Hans partage ce constat. “J’ai étudié les sciences politiques, le fait que le système ne fonctionne pas a toujours été une évidence”, dit-il. « C’est un système étrange et archaïque. Et malheureusement, je ne pense pas que nous allons changer cela de sitôt. »

En tout cas, probablement pas avant le 5 novembre. Lorsqu’on lui demande comment ils imaginent le résultat du vote, Hans devient soudain circonspect. “J’hésite un peu à répondre car en 2016, on se disait tous qu’il n’y avait pas moyen, que personne n’allait voter pour lui, qu’il était fou”, se souvient-il. « Le lendemain, nous étions tous sous le choc. »
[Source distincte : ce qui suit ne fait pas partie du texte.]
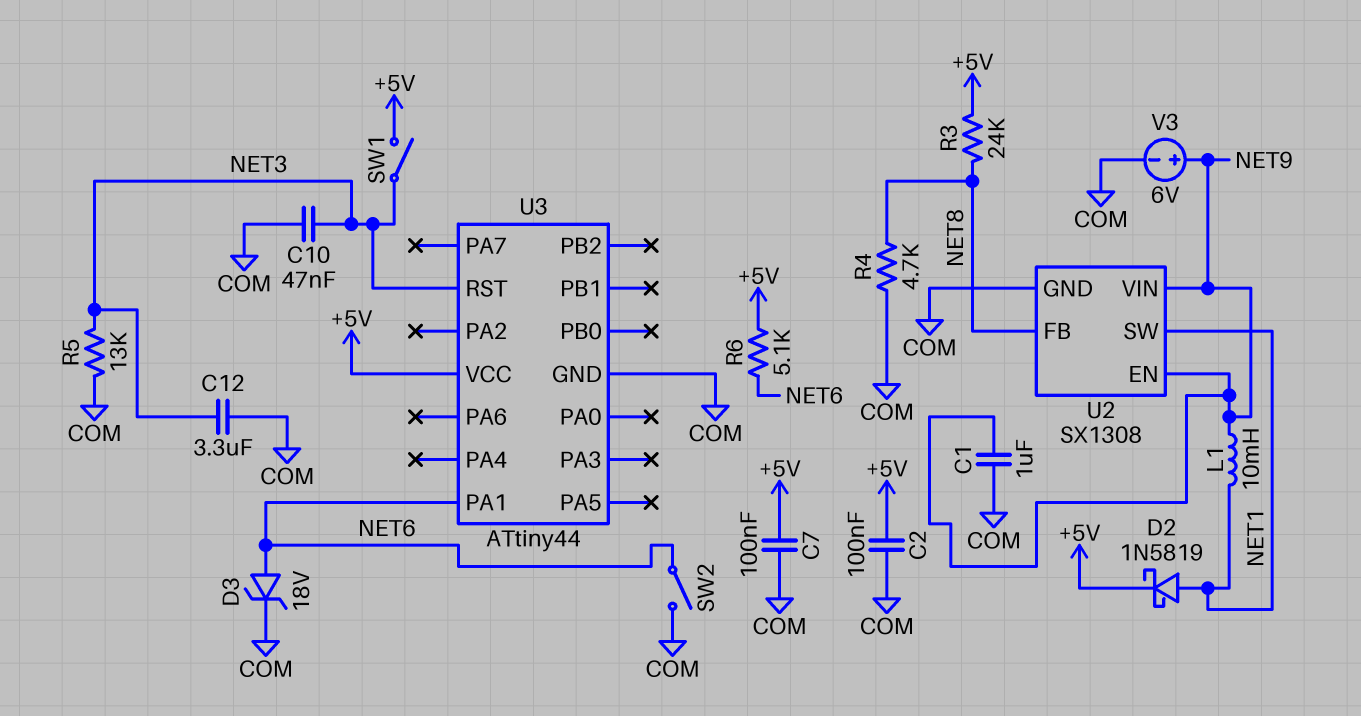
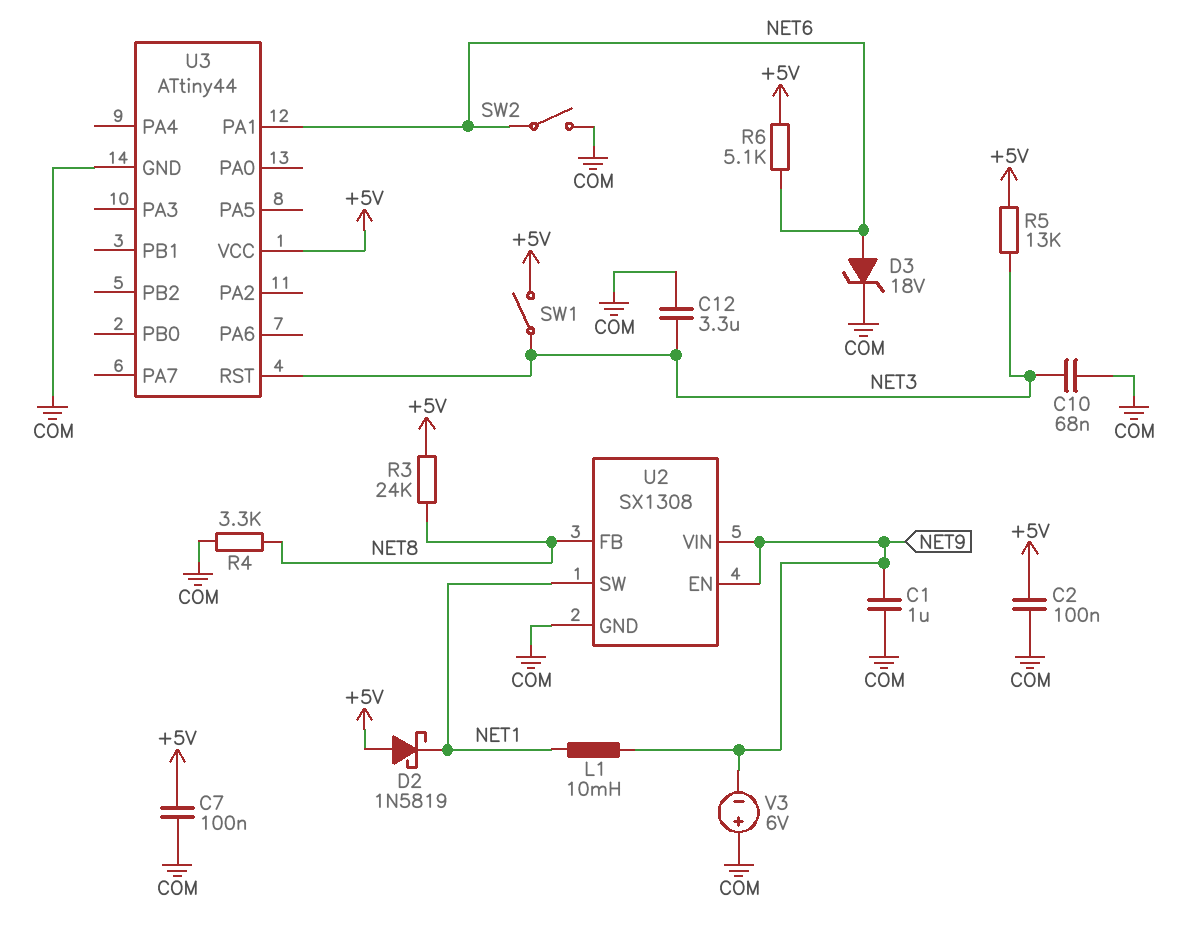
C10: 47nF (COM, NET3) -> 68nF (COM, NET3)
D2: schottky 1N5819 (A NET1, K +5V) -> schottky 1N5819 (A +5V, K NET1)
R4: 4.7k (COM, NET8) -> 3.3k (COM, NET8)
R5: 13k (COM, NET3) -> 13k (+5V, NET3)
V3: 6V (plus NET9, minus COM) -> 6V (plus COM, minus NET9)

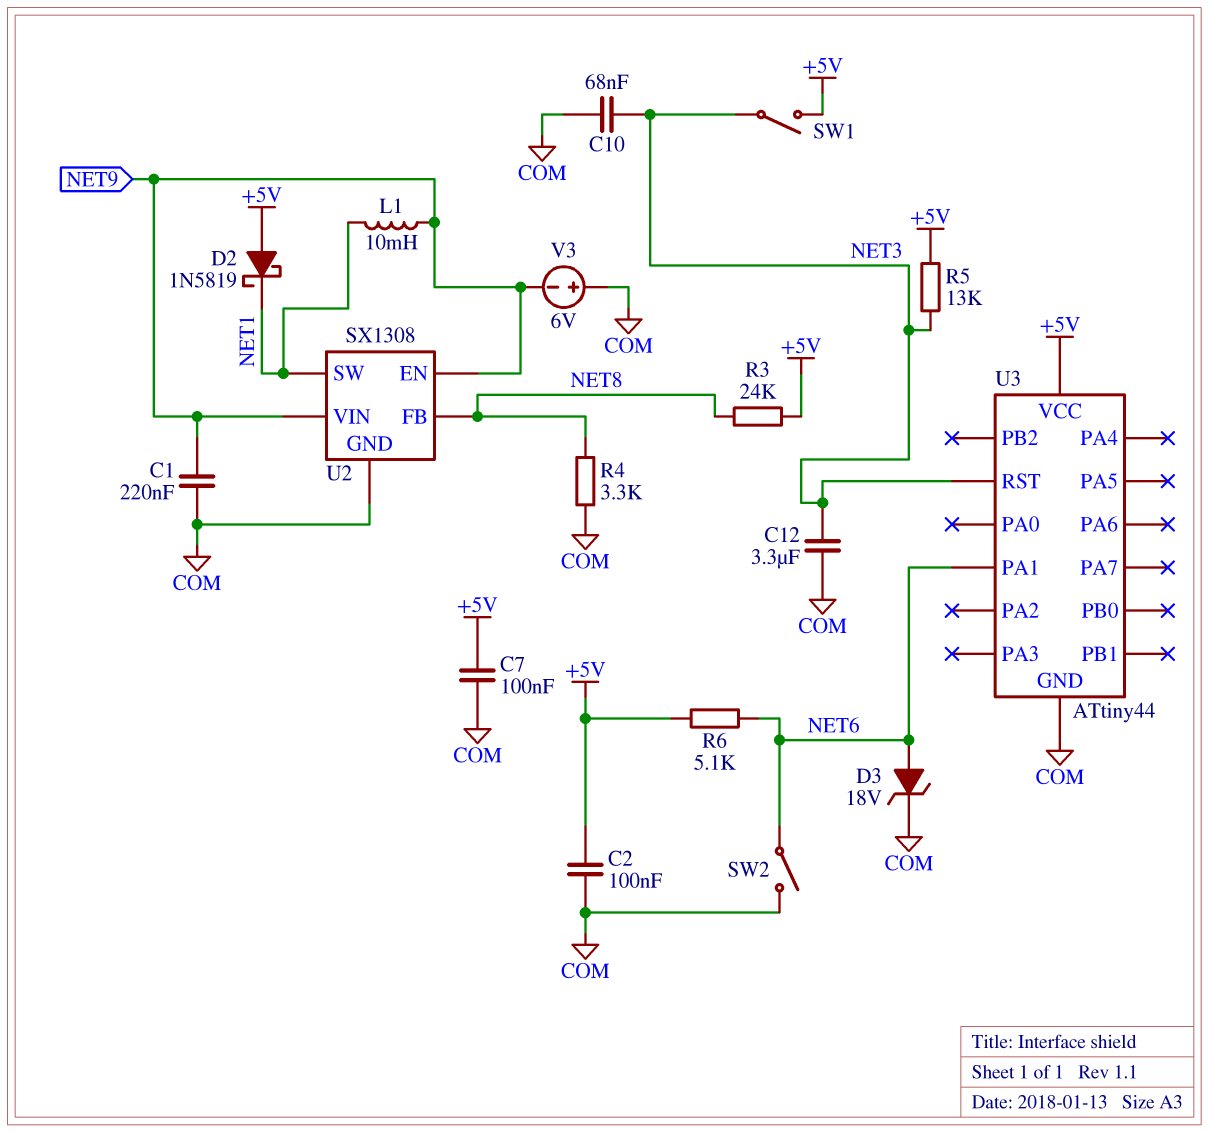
C1: 1uF (COM, NET9) -> 220nF (COM, NET9)

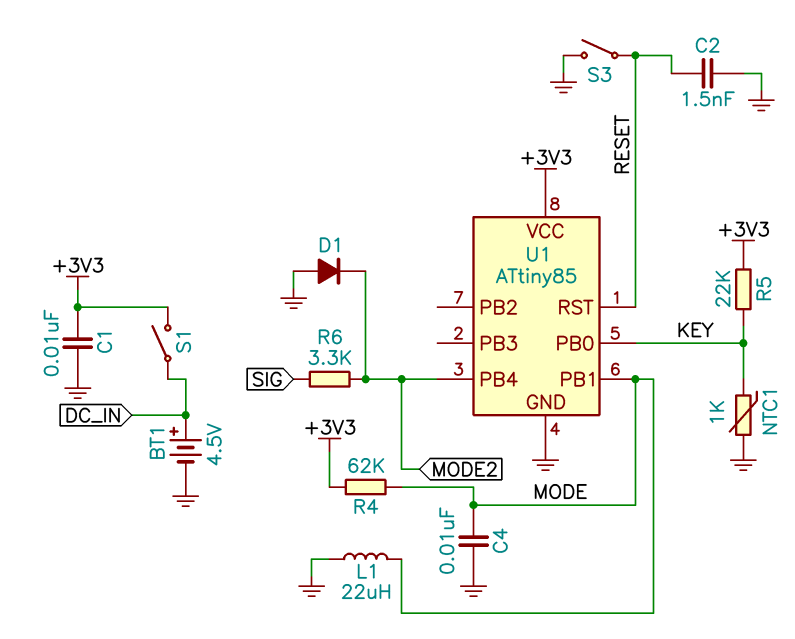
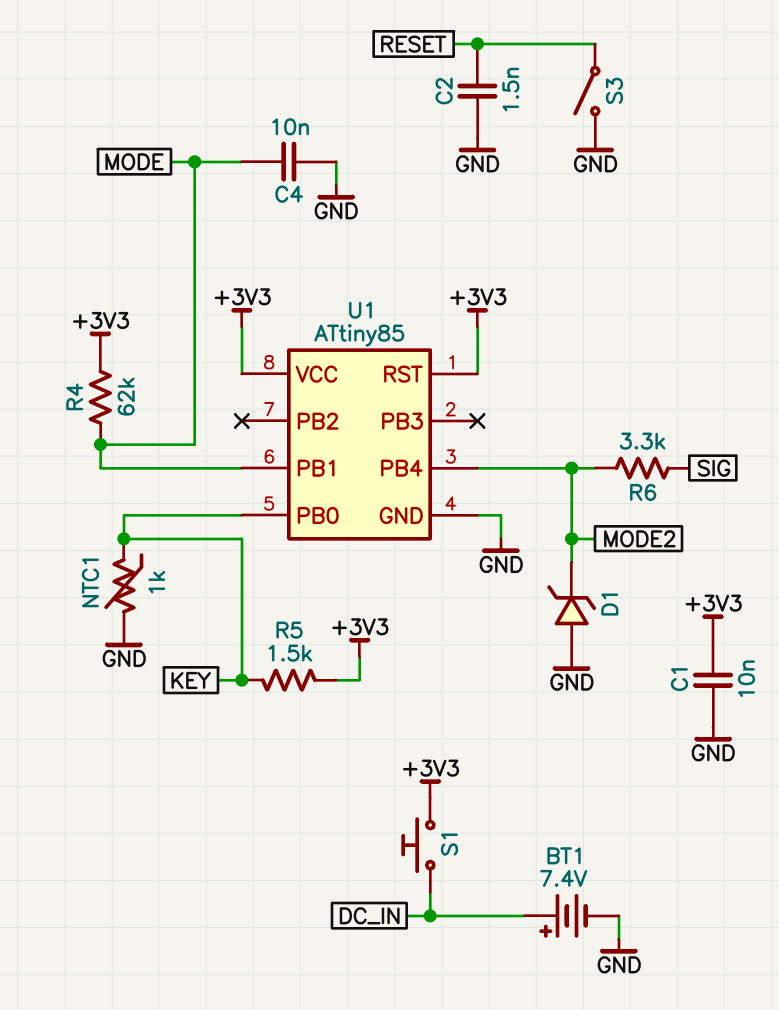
BT1: 4.5V (plus DC_IN, minus GND) -> 7.4V (plus DC_IN, minus GND)
D1: diode (A GND, K MODE2) -> zener (A GND, K MODE2)
L1: 22uH (GND, MODE) -> none
R5: 22k (+3V3, KEY) -> 1.5k (+3V3, KEY)
S1: switch (+3V3, DC_IN) -> button (+3V3, DC_IN)
U1 pin RST: RESET -> +3V3

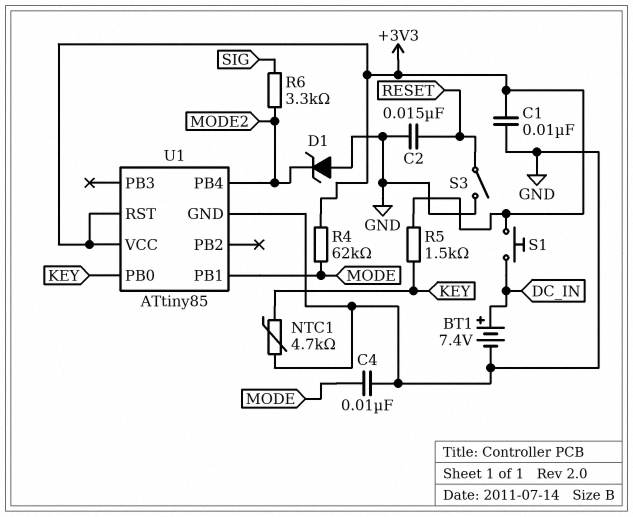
C2: 1.5nF (GND, RESET) -> 15nF (GND, RESET)
NTC1: 1k (GND, KEY) -> 4.7k (GND, KEY)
« C’est pour cette raison que je préfère ne pas commenter, mais nous gardons espoir. S’il n’est pas élu, ce sera probablement grâce aux procès en cours.

Hans

Hannah partage cette prudence et dit qu’elle préfère également éviter les prédictions. Ce qui ne les empêchera pas de suivre les élections, mais pas minute par minute. « À chaque élection, je suis de moins en moins intéressée », constate la jeune femme.

“C’est peut-être parce que je suis mentalement loin des Etats-Unis”

Le constat général reste amer. « Quoi qu’il arrive, je n’ai pas beaucoup d’espoir », résume Hannah. “Si Trump n’est pas élu, nous serons peut-être heureux, mais pour moi, c’est quand même triste.”

Reste à savoir dans quel état d’esprit les deux Américains suivront les événements. Après un long silence, Hans répond : « Avec peur. »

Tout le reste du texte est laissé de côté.